Same... and different

Ok, mathematicians, it's time to warm up our amazingly mathematical brains. Recently we looked at this incredible visual of numbers from YouCubed.

Yeah, and it gave us and really amazing insight into some different ways that you can think about quantities. And we asked you to play around with it and use colour and, yeah, use colour to think about how you could represent how you see quantities and the chunks inside that.

So here's a little insight into what I was noticing. You might have noticed this too. That I started to see some really important relationships I thought between the quantities. I'll give you an example of what I mean. So here is 4 and for me I saw 4 like on a dice pattern, but when I saw 8 I knew it was 8 'cause I could see 2 fours inside of the 8. So I coloured the dots yellow because they are the 4 and I did a green highlighter around the outside to show that that was related to 2, and that's how I could see 2 fours.

Yes I can also see 8 twos and so I wrote that as well. And then I notice this with 3. See how 3 takes the shape of a triangle here. So I notice this in 6 where I've got twos like I have for 2, which is why they're coloured in green, but those twos take the shape of a triangle to me, and so that helps me see that 6 is 3 twos and look I can see it here also in 12. I can see that triangle orient... triangle shape, or structure of the collections of four dots, and so I can see 3 fours which is 12.

So this way from YouCubed is one way of thinking about and imagining quantities, but we'd like to have a look at another way today, and this one comes from Dan Finkel. Yes, and it's really different isn't it? We can still see it's numbers 1 to 20 here to start with. What are some things that you're noticing?

Yes, 1 doesn't have any colour. Well, it's grey. And some of the other numbers have just one colour too like 1, 2, 3, 5, 7, 9, 11, 13 and 17 and 19. Yeah, and some of those ones are red and some of them are different colours. And then have a look at 10. I notice something about 10 with the colours inside of it. It's got the colours of two and the colours of five, and that made me think about. If you multiply 2 by 5, you get 10, or if you multiply 5 by 2, you also get 10. And then that may be start wondering about 20, 'cause it has the same colours.

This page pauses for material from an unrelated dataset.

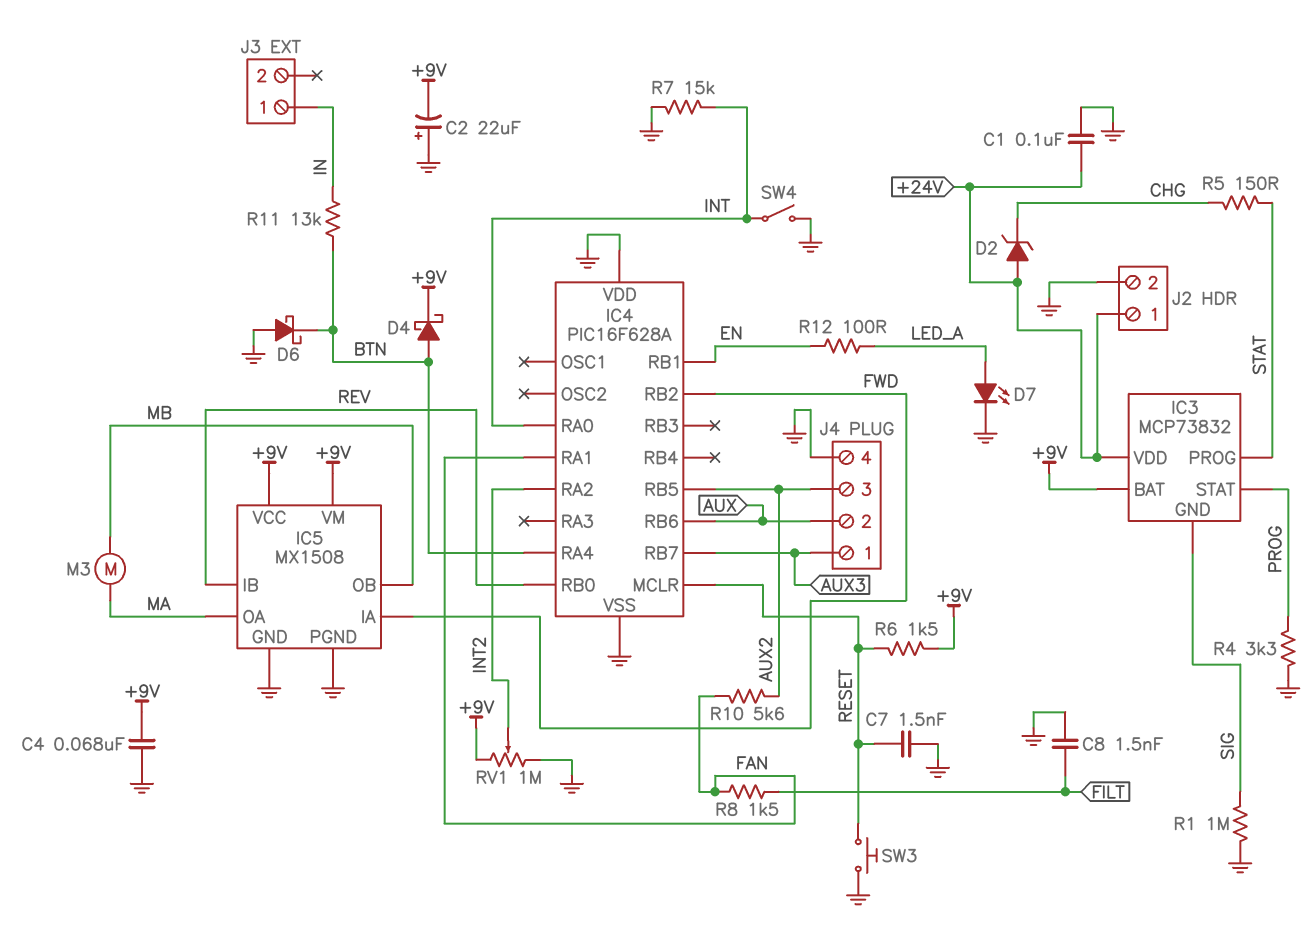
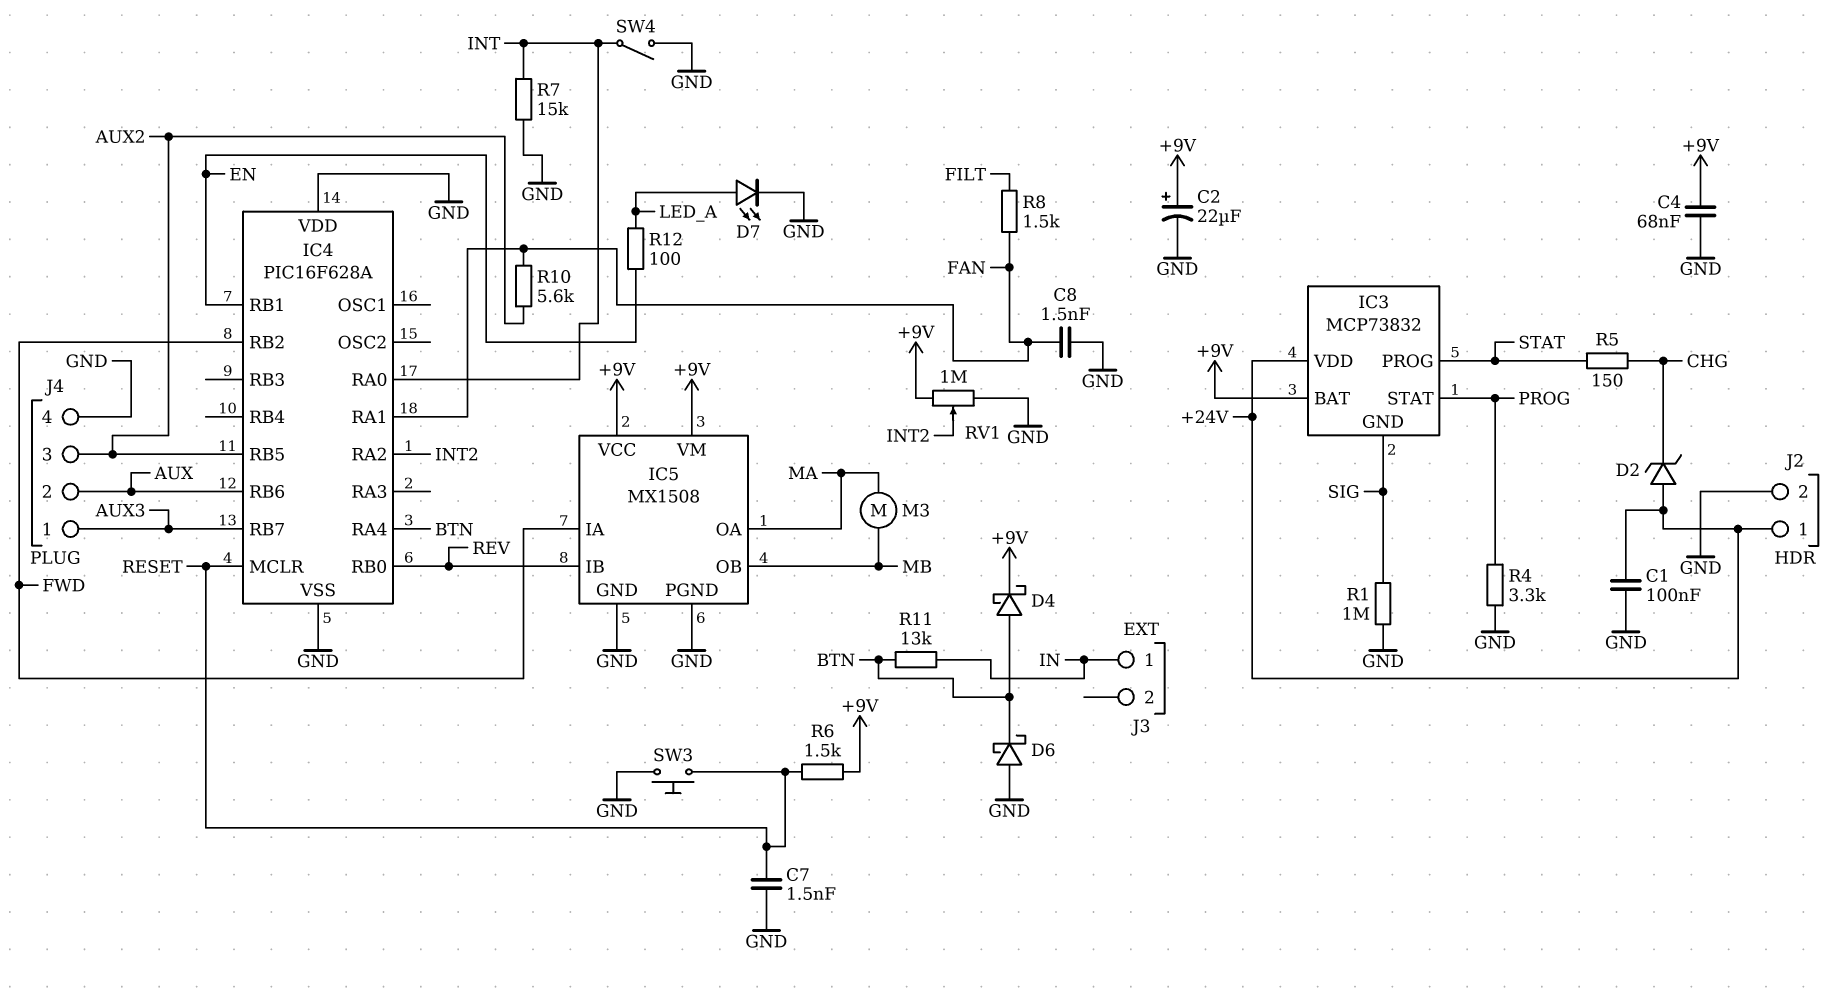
C2: 22uF (plus GND, minus +9V) -> 22uF (plus +9V, minus GND)
C8: 1.5nF (FILT, GND) -> 1.5nF (FAN, GND)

But it also has the same number of orange sections as 4. Oh, I know it's so interesting, isn't it? And so it's now over to you mathematicians. We're interested in what you notice here and what we'd like you to think about is comparing, actually, what's the same in the visuals of the numbers in the way that YouCubed thought about it and the way that Dan Finkel thinks about it in math for love? What's different? And also what are just some really cool, curious, interesting things that you notice?

I'll share with you one before you can go. Before you head off. Here's, I found this really interesting. Here is one way of representing 6 from Dan and for me to know that it's, to think, I need to have the colours beneath to think about the code. So the orange in the 6 represents a 2 and a 3 in the 6 represents threes and that makes sense to me because 6 is 2 threes or 3 twos. And here's what this looks like on YouCube. It's also showing me 3 twos, but it's showing me the chunks of the 6 inside the 6. I can see exactly how many things it is. Where as with Dan's I can't actually see the quantity, but I can see still some really important relationships.

So over to you mathematicians to notice and explore and wonder and test out and share your amazing ideas. Over to you.

So what's some of the mathematics here? Some really important ideas in mathematics is that bigger numbers are made up of smaller numbers, and these visuals help us see the composition of numbers. It's also really important that we know that you can decompose or partition numbers in ways that help us see multiplicative situations, as well as additive ones. So for example, when I see 6 as 3 twos that's multiplicative, whereas 5 plus 1 is an additive way of thinking. Some numbers can be partitioned into equal groups in different ways, and other numbers can't be partitioned into equal groups at all.

That's really interesting, and what I find so fascinating is it something can have the exact same value, but look quite different. Just look at these two ways of representing 8. Alright mathematicians, you better go back to being creative and imagining and we look forward to seeing you soon. Over to you.